Mishpat u-tsedakah be-Ya‘akov (Judgment and Righteousness [Are] in Jacob)

David Nieto

Jacob Ibn Tsur

1744

It has been a long, sorrowful time that Mr. Solomon Ha-Kohen of Tangier (may God protect him) has been living here with us in Fez (may God protect it), upset angry, and bitter. We did not know what had befallen him until the day came . . . that we investigated, inquiring into the matter, and heard from others that something improper had been done to him. The cause was certain testimony he had given in Tangier. When the matter was taken up in Tétouan, the communal heads of Tétouan (may God protect it) arose and demanded that he pay back the losses certain people sustained at the hands of the gentiles, because they claimed that his testimony had caused their losses. He is now like a refugee, for he fears that if he would return to his home in Tangier they would give him no respite until he pays. We see him walking around in a melancholy, depressed, tearful state, sighing all the time.

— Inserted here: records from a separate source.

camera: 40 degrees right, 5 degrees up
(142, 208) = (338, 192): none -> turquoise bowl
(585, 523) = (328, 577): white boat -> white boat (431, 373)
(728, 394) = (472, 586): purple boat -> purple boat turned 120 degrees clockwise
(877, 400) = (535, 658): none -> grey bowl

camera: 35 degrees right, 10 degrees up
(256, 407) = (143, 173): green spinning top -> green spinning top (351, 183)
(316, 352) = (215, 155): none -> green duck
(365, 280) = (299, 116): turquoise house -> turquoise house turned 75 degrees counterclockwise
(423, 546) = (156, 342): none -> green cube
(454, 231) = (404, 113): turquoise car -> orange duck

We therefore sent for him and asked that he present the facts of the matter to us as they had occurred. He produced for us a copy of the testimony he had given concerning a man by the name of Solomon Gerson, describing how [Gerson] had been delighted and self-satisfied to relate the affairs he had carried on with several women, some widows and some currently married—he had done with them as he pleased.

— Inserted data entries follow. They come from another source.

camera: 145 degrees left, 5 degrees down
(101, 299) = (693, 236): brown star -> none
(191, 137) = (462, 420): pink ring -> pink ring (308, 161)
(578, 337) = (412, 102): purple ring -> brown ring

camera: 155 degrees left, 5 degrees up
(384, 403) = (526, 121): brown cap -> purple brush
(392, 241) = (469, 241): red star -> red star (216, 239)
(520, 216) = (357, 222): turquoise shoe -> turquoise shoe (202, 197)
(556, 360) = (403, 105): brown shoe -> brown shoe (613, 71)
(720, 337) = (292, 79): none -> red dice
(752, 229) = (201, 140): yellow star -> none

Meanwhile, rumors had been circulating there about some man and woman [having an affair], and it was confirmed, though they had tried to cover it up. When they saw this, the community, along with the hakham of the city, gathered in the synagogue (may God increase its greatness) on a Sabbath to rebuke and safeguard the [moral] fences of Israel. The hakham preached about this matter and they decreed that any Jew who knew about someone’s promiscuous acts but did not come to report them is himself a concealed sinner. For this reason, the aforementioned Mr. Solomon Kohen appeared and testified what he had heard concerning the aforementioned Solomon Gerson.

After the presentation of the testimony, it stated that the said Mr. Solomon Kohen swore upon an object, a Torah scroll, confirmed on 19 Tammuz of the year 5504 [1744] in the name of God, may He be blessed, and in the name of all those who swear by His great and awesome name in truth, that everything to which he had testified was absolute fact. It is what the aforementioned Solomon Gerson had said to him from time to time, to which [Kohen] had added nothing. He also had no dislike of Solomon Gerson—quite the opposite; he had been a friend of his, etc. As long as he had seen no charge to report transgressors, he had been silent. But when he saw that the holy congregation had undertaken to regulate conduct, and had decreed that anyone who knew something must come and testify, he came and testified before the hakham. Among the things to which he swore was that all the details he had mentioned in his testimony were not divulged to him by Solomon Gerson at one time, but from time to time and on various occasions; in each instance he would recount one or two details. Furthermore, Solomon Gerson did not speak to him of all these matters in drunkenness, but in a state of full awareness.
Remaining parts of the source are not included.